Police this morning sent out word of a senseless, violent crime targeting a pair of homeless men:
On Wednesday, February 22, 2012 at 5:12 a.m. Portland Police officers assigned to Central Precinct responded to a call of a shooting in the 100 block of Southeast Belmont Street. Arriving officers made contact with two men who had been shot. The two men were sleeping when both were shot. One man was grazed by a bullet on the side of his body and the second man was shot in the chest. The man shot in the chest is being transported to an area hospital with possible life threatening injuries.
Officers learned from witnesses that the men were shot in a drive by type shooting by a suspect from a pickup truck. The truck is described as black, newer, 4 doors and had no canopy.

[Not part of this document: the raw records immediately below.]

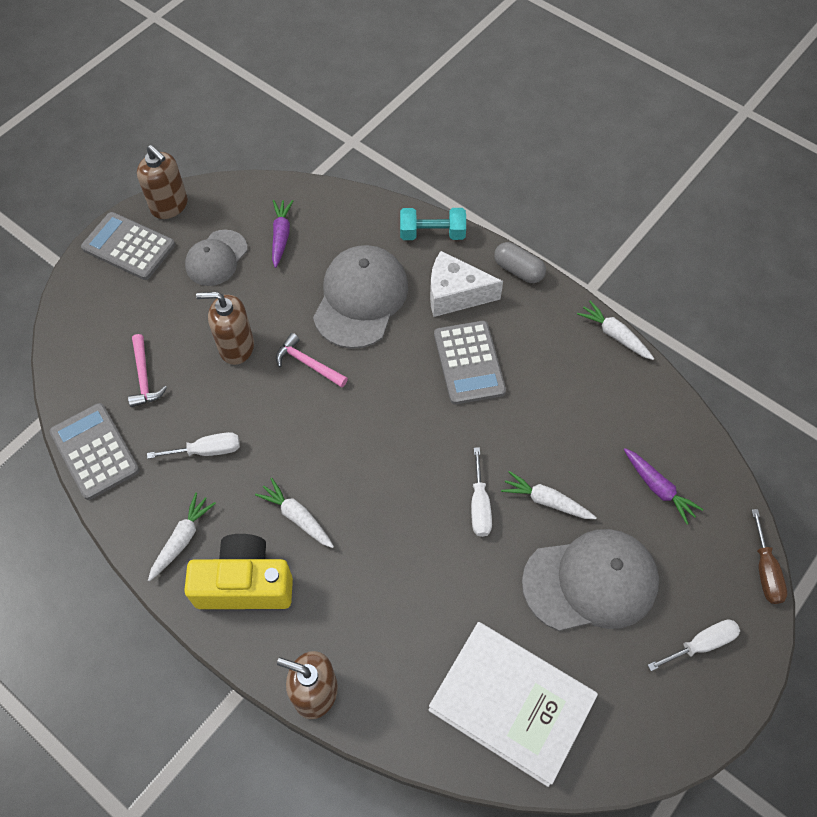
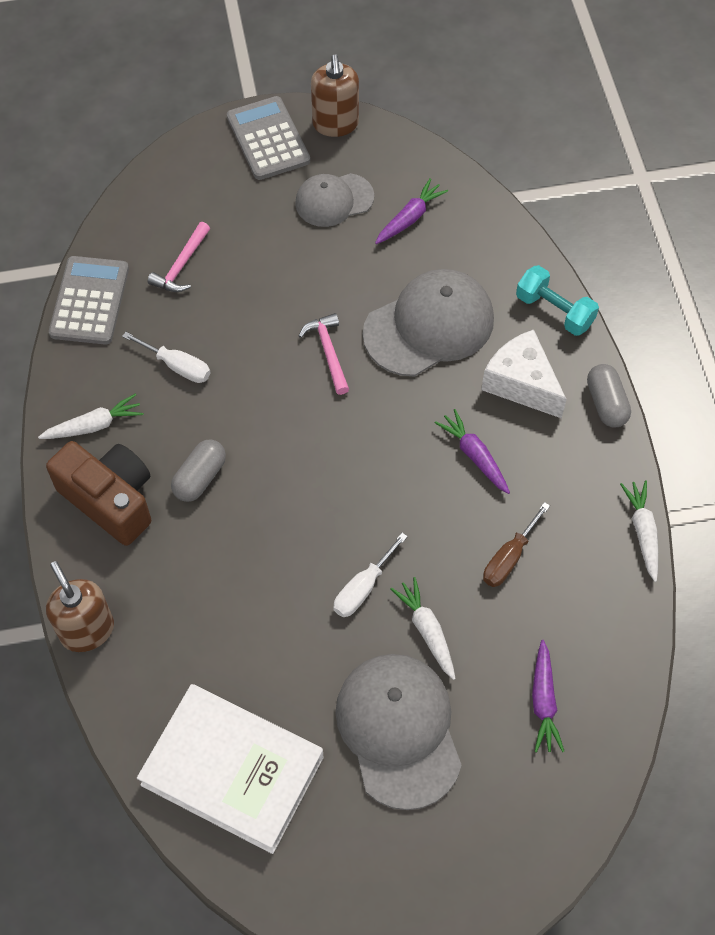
camera: 40 degrees right, 0 degrees up
(236, 347) = (280, 293): brown soap dispenser -> none
(245, 584) = (110, 500): yellow camera -> brown camera
(297, 517) = (200, 478): white carrot -> grey capsule
(469, 363) = (474, 456): grey calculator -> purple carrot
(511, 704) = (232, 771): white book -> white book turned 45 degrees counterclockwise
(590, 582) = (399, 730): grey cap -> grey cap turned 135 degrees counterclockwise
(701, 644) = (447, 864): white screwdriver -> none
(765, 570) = (573, 853): brown screwdriver -> brown screwdriver (509, 558)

The Forensic Evidence Division and Homicide Detectives are responding to the scene at this time.
Lieutenant Robert King, a police bureau spokesman, is telling reporters that the cops believe the shooting was "random." A well-placed city source who said he spoke with Chief Mike Reese this morning says detectives are vigorously pursuing leads, and that the man who was shot in the chest was maybe in stable condition at a nearby hospital.
The shooting is stirring up a storm of outrage in City Hall and elsewhere—and it highlights the need for more projects like the homeless rest area Right 2 Dream Too at NW 4th and Burnside (which the city is currently trying to nickel-and-dime into oblivion) and the city's recent car camping pilot program. There are places where someone who's homeless can go during the day, like the Bud Clark Commons, but outside the city's crowded, filled shelters, there are no truly safe places to get a good night's sleep.
In a statement, the Reverend Chuck Currie, a police accountability and social services advocate, pointed to a National Coalition for the Homeless project that's pushing to classify such attacks as hate crimes.
"Having served on the NCH board and worked on issues of homelessness and poverty for twenty-five years, I can tell you there are many levels of complexity to the homelessness crisis. But this is a spiritual crisis as much as a political or economic crisis. When we allow people living on our streets to become invisible we begin the process of dehumanization and thus we see the increase in hate crimes against the most vulnerable in our society—those Jesus would have called the "least of these."
Commissioner Nick Fish, who oversees the Portland Housing Bureau and who helped push the new car camping program (but who has so far declined to seek to apply the same model—no code enforcement—to R2DToo), also issued a statement reminding us that people forced to live on the streets are far more likely to endure violence.
I condemn the perpetrator of this ugly act of violence. Two sleeping homeless men were apparently the victims of a random drive-by shooting. One victim has been hospitalized with life-threatening injuries.
Homeless men, women, and children living on our streets are particularly vulnerable to violent acts. In the City's 2011 Street Count, nearly half of those who completed a survey reported being the victim of physical violence or attack.
The City is making progress in its effort to end homelessness. The opening of Bud Clark Commons is but one notable example. This shameful criminal act reminds us that everyone in our community deserves a safe and decent place to call home.